Strong and safe connections for multi-storey timber structures

Professor Hans Joachim Blass received The 2010 Marcus Wallenberg Prize for his research on connections and reinforcements with high load transfer capacity for timber and laminates. He is now working on special joints for multi-storey buildings made of cross-laminated timber as well as timber structures in earthquake prone areas.

“Connections are the vulnerable spots in any timber structure since they are nearly always weaker than the wood-based members to be connected. Traditional connections only introduce the loads close to the surface of timber members and hence cause stress peaks potentially leading to premature failure. Inclined screws with full thread along the shank can be arranged throughout the whole cross-section of even large timber members, thereby distributing the load to be transferred much more evenly, leading to higher load-carrying-capacities approaching the member capacities.

The research performed at Karlsruhe Institute of Technology led to the development, commercialisation and wide dissemination of fully threaded screws for timber structures not only in Europe, but also in North America, Australia and New Zealand. These screws are not only used to connect timber members, they also serve as reinforcement perpendicular to grain, where timber is especially weak. Even beams of glued laminated timber, glulam, with depths exceeding 2.0 m can be strengthened against tensile or compression failure perpendicular to the grain. The outcome of our research is timber structures being more economic and more robust.

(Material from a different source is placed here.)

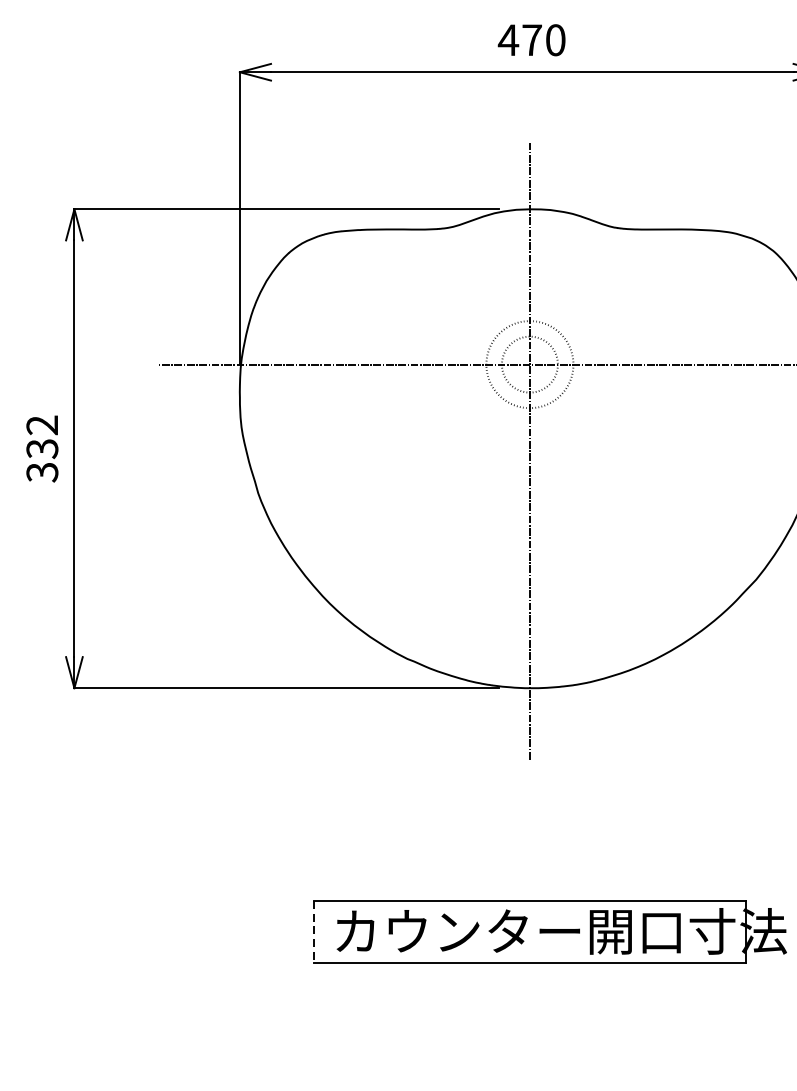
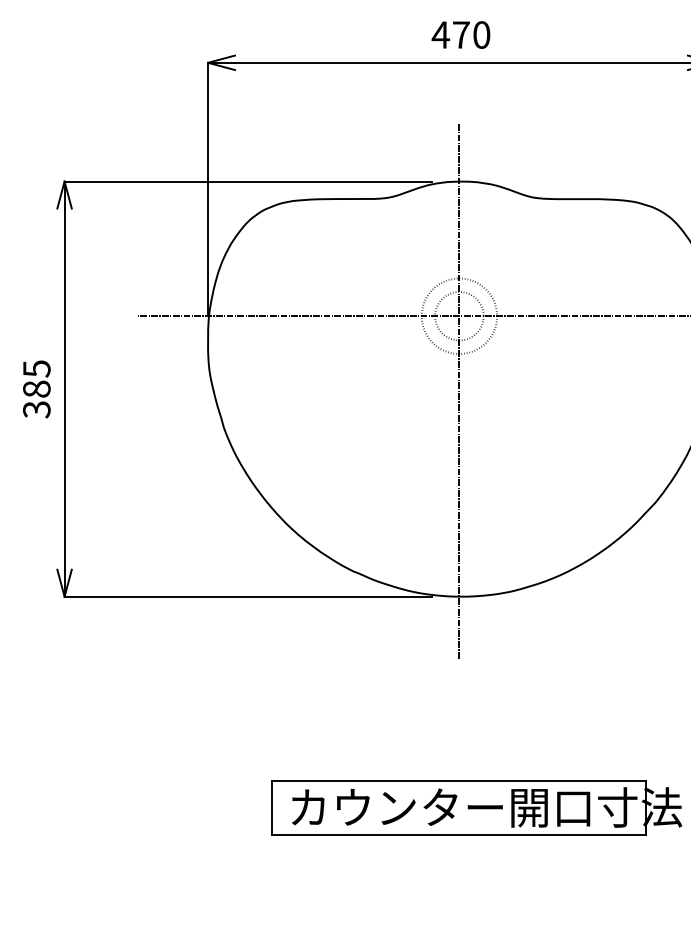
text: (42, 436) -> (36, 378), 332 -> 385
line: (314, 932) -> (272, 808), dashed -> solid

While the research regarding large self-tapping screws aimed at the optimisation of the static load-carrying-capacity of timber connections, we currently look into another role of connections in timber structures, namely the energy dissipation in structures situated in earthquake prone areas. In the event of an earthquake, timber connections may plasticize and thereby become softer without losing their load-carrying-capacity. This behaviour of connections changes the behaviour of whole buildings in the event of an earthquake, making them more resilient and hence safer.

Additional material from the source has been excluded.